La muestra de Güito lleva el nombre de un cuadro familiar, el primer contacto que en su infancia tuviera con la pintura: entre las hierbas altas, un perro de caza permanece atento a no se sabe qué más allá del límite del lienzo. Era la edad del asombro, de la herida en la piel entre los juncos, del olor dulzón y acre del bizcocho y de las liebres muertas, tan tangible entonces como la corteza de los árboles o la textura del lodo o los escombros y plásticos que irían invadiendo su imaginario. Porque llegó, después, la ciudad, y con ella, su aceleración, su automatismo y su desencanto. Y en esa confluencia, ese intento de conciliar el hogar y el afuera, lo natural y lo urbano, estaba la pintura.
Trabaja Alberto al óleo, eligiendo el lino como soporte, con piezas que oscilan entre los 30x40cm y los 195x130cm. La serie de menores dimensiones constituye un estudio pictórico de la luz y su efecto sobre las superficies. De cómo parece transfigurar la realidad, transformarla bajo nuestros ojos –cuando lo cierto es que sigue siendo tal cual es: lo que cambia es, quizá, nuestra manera de verla. De mirarla. Porque no importa tanto la mirada como el mirar. Verbo en infinitivo que implica trascurso. Predisposición, postura activa. Esto celebra el artista, el mirar la vida en sí, pero también la pintura. Su factura difiere de la tan acusada tendencia presente a la opacidad. El juego de empastes y veladuras destaca las capas, encarna la temporalidad, la duración, dejando intuir al espectador las fases de creación.
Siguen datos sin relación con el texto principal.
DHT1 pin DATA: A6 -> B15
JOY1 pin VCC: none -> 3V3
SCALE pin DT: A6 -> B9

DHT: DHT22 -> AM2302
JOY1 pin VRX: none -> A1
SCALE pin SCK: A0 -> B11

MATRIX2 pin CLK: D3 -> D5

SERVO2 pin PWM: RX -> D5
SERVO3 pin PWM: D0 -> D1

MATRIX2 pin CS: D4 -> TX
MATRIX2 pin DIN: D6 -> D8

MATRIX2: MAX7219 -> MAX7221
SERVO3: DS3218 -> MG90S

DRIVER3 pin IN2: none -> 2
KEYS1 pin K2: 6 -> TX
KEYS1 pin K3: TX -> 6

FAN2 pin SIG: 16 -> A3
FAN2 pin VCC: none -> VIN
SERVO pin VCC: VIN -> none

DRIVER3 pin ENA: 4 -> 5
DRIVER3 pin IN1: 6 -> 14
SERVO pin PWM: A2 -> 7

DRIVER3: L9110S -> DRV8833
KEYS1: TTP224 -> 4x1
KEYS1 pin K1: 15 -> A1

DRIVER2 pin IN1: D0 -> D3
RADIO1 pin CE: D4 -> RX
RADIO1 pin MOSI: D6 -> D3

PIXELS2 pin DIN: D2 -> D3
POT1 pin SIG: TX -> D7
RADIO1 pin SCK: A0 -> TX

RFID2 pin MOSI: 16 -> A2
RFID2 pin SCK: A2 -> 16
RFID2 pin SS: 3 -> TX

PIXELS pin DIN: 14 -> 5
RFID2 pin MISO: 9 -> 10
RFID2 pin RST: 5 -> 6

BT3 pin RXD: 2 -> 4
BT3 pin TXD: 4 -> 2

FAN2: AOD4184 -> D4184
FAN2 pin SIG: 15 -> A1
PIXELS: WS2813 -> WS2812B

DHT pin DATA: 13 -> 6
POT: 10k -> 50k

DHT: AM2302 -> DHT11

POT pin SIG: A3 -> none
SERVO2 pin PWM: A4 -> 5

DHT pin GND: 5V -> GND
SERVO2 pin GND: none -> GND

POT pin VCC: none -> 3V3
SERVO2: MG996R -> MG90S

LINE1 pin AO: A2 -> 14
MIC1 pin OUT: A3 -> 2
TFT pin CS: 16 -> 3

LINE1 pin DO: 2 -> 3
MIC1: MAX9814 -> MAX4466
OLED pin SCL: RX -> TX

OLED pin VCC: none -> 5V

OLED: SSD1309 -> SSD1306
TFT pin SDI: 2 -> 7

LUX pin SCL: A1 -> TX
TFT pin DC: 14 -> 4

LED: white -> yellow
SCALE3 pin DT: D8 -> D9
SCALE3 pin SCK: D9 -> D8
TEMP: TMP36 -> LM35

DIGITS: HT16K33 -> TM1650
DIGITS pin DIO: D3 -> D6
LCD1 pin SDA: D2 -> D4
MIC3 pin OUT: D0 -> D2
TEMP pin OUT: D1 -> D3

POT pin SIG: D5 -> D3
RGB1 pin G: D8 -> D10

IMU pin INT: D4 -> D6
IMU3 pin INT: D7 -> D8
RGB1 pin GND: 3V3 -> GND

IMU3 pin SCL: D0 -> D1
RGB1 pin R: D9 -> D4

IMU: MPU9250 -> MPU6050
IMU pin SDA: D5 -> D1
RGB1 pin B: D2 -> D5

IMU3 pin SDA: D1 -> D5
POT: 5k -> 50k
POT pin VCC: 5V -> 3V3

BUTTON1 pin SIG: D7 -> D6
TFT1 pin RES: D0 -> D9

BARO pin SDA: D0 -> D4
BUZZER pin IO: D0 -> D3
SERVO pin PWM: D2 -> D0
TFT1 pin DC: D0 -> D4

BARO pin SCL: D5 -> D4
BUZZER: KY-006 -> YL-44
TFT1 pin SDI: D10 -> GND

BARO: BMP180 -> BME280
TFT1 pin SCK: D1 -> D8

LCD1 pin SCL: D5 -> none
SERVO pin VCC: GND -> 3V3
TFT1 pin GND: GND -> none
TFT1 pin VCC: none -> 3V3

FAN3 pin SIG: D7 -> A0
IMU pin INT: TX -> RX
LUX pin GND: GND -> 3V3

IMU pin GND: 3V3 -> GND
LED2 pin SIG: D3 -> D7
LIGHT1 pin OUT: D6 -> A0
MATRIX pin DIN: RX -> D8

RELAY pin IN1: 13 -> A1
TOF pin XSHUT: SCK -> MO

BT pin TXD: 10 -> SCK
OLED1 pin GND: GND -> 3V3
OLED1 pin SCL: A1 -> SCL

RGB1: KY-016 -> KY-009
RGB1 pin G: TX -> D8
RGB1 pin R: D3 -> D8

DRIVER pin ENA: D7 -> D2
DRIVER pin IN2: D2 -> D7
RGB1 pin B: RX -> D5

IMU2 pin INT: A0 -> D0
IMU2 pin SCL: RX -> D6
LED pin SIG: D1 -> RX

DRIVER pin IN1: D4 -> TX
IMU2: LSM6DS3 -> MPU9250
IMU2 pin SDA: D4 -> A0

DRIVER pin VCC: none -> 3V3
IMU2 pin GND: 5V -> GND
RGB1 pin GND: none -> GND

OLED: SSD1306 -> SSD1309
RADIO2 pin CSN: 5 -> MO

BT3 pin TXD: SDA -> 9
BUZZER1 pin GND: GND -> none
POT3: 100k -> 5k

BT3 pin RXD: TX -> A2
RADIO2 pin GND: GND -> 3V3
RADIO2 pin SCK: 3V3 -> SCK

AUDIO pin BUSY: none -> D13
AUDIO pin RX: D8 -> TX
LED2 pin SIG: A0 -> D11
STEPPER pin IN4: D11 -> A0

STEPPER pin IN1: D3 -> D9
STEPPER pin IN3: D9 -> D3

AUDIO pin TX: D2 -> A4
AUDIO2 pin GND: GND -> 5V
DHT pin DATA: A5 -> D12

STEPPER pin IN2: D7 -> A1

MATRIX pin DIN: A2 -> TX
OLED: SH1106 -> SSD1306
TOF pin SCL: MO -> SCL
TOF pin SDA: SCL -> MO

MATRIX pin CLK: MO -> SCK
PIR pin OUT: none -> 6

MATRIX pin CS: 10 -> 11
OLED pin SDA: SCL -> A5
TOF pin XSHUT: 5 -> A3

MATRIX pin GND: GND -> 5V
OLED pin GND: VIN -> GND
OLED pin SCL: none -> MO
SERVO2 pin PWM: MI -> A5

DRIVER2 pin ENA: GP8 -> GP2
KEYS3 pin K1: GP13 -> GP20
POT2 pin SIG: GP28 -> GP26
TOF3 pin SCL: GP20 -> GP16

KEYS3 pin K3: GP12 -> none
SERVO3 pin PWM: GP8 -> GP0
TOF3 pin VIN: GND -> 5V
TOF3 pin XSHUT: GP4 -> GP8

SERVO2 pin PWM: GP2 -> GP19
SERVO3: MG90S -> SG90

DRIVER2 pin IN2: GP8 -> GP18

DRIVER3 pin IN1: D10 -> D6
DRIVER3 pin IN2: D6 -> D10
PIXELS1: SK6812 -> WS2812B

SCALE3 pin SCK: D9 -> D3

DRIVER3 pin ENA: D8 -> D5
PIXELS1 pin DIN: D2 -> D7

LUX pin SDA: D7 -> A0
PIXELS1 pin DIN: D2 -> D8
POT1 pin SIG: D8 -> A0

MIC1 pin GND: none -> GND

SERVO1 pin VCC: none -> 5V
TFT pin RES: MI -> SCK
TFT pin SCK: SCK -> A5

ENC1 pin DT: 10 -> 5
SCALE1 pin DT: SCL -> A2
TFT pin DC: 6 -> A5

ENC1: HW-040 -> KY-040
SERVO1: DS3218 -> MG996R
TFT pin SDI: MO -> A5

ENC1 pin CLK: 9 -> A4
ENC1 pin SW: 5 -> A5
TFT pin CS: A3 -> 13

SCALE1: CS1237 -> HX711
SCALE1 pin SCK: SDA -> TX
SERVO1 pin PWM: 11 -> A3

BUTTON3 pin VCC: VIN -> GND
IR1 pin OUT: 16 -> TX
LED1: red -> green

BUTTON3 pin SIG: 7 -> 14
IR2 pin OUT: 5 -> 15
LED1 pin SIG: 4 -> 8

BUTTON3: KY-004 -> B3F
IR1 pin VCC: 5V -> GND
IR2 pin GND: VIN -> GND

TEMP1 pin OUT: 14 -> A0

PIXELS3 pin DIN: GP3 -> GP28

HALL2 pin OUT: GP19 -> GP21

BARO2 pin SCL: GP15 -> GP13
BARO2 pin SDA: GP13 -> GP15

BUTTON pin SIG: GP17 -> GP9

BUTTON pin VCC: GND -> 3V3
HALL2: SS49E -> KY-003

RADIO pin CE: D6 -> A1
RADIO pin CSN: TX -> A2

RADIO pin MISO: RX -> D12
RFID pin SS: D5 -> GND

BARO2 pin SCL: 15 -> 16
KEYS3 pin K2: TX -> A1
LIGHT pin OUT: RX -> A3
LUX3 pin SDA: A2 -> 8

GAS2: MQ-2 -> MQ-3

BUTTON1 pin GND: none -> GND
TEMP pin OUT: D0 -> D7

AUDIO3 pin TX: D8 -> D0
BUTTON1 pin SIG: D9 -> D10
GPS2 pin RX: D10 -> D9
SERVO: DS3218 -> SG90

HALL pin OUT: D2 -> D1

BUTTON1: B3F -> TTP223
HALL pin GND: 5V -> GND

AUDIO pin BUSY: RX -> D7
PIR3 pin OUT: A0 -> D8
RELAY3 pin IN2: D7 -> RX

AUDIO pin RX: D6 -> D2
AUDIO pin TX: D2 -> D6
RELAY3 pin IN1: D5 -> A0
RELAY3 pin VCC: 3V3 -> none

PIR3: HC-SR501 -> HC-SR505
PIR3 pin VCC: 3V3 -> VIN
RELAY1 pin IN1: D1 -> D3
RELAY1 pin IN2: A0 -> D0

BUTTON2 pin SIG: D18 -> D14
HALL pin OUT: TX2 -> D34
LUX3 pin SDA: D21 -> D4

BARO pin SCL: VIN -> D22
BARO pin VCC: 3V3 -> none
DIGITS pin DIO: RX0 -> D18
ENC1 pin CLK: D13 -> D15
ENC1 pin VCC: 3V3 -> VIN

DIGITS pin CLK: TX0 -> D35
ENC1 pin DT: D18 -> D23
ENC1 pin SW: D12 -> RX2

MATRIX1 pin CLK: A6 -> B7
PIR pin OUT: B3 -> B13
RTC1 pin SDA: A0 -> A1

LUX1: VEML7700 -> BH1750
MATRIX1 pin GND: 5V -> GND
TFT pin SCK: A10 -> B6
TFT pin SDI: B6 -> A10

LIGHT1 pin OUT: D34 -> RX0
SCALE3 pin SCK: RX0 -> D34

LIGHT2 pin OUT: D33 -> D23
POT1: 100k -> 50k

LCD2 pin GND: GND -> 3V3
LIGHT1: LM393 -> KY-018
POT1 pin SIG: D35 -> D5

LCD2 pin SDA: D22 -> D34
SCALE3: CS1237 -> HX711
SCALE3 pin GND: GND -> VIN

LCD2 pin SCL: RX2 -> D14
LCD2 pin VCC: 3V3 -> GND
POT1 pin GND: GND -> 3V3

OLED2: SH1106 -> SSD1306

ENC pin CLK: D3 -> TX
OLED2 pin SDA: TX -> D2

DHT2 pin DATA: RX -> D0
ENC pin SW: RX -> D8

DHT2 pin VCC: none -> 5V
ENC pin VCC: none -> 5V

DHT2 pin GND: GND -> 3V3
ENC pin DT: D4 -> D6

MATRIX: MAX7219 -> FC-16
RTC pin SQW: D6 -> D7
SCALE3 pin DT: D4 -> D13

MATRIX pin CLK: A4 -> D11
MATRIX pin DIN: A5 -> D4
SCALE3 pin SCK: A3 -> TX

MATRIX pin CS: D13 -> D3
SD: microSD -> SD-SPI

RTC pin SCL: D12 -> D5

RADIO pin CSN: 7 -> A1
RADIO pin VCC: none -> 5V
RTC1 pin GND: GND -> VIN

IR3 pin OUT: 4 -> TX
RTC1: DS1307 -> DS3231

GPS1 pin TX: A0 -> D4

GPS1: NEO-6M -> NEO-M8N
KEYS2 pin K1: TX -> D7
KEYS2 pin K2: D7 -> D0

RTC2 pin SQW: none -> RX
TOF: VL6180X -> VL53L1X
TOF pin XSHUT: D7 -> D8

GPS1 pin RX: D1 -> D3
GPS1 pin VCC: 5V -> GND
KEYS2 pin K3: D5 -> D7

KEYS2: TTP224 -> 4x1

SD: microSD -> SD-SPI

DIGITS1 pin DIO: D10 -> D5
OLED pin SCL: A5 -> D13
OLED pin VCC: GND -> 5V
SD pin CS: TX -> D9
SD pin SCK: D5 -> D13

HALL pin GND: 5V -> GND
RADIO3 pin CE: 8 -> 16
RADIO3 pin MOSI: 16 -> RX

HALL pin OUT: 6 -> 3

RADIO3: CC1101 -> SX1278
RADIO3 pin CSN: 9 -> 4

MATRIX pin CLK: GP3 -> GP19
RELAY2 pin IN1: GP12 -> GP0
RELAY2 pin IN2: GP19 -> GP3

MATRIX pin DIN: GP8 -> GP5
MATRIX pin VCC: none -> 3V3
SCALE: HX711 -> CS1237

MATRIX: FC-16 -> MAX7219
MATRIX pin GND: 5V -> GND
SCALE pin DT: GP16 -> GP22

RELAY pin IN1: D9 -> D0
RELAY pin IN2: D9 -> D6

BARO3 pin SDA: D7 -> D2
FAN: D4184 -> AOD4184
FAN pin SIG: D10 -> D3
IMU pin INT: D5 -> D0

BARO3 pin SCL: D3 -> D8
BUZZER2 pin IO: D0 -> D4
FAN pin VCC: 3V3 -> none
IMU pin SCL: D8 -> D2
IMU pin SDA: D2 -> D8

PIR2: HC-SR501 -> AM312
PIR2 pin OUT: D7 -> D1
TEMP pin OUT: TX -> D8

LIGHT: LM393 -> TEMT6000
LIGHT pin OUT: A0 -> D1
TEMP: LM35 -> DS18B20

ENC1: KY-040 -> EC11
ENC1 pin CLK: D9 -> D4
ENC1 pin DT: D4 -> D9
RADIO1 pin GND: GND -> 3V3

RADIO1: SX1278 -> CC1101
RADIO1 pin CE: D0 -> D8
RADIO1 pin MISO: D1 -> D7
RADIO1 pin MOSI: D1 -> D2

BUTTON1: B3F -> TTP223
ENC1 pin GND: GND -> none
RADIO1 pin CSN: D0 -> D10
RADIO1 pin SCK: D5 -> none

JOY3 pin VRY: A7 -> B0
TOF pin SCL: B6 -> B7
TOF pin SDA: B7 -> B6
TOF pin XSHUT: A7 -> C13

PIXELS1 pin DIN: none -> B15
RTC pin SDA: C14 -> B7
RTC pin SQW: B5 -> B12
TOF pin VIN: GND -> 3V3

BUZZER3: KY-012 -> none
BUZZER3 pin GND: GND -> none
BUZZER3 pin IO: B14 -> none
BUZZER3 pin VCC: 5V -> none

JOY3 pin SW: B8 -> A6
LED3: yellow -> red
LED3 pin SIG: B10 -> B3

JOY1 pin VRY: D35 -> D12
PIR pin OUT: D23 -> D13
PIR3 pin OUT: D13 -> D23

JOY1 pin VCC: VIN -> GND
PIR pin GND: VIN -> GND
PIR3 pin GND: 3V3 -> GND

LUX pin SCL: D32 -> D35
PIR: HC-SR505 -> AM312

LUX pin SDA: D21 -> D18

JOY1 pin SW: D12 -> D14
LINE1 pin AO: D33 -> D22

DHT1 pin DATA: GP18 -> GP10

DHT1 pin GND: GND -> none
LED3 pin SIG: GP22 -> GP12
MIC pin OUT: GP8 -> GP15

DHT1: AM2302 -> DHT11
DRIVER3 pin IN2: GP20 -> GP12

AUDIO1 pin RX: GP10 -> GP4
Esta serie crea en el observador la falsa ilusión de dominio. Al seleccionar una porción delimitada del entorno, creemos poder abordar aquello que se nos muestra. No obstante, esta certeza nos es devuelta a la cara cuando, ante el cuadro, advertimos que, aunque se trate de un motivo reconocible, familiar, se encuentra desfamiliarizado. Lo habíamos visto, sí, pasivamente, cada día, pero nunca de este modo. Tal cual es. Sin las abstracciones del ver rápido y útil. Por otro lado, son las piezas de mayor formato las que se imponen, dando la impresión de querer contener al espectador. También ellas seleccionan una porción de la realidad –ya sea un quiebre en la roca, la transición cromática alienígena de una ciénaga o la rugosidad de las ramas– y la amplía. La cercanía inusual de lo mundano, su complejidad normalmente desapercibida, es lo que lo vuelve singular, extraño incluso, a nuestros ojos. Este efecto logra la obra que lleva el título de la exposición, y en la que, remitiendo al óleo familiar ya citado, parece adoptarse una perspectiva similar a la de Güito, el perro de caza entre las hierbas altas. En cierto sentido, es como si reconociera el hermanamiento entre el punto de vista del pintor adulto y curtido, y el crío que contemplaba su alrededor con ojos nuevos desde la altura de la tierra y de la infancia.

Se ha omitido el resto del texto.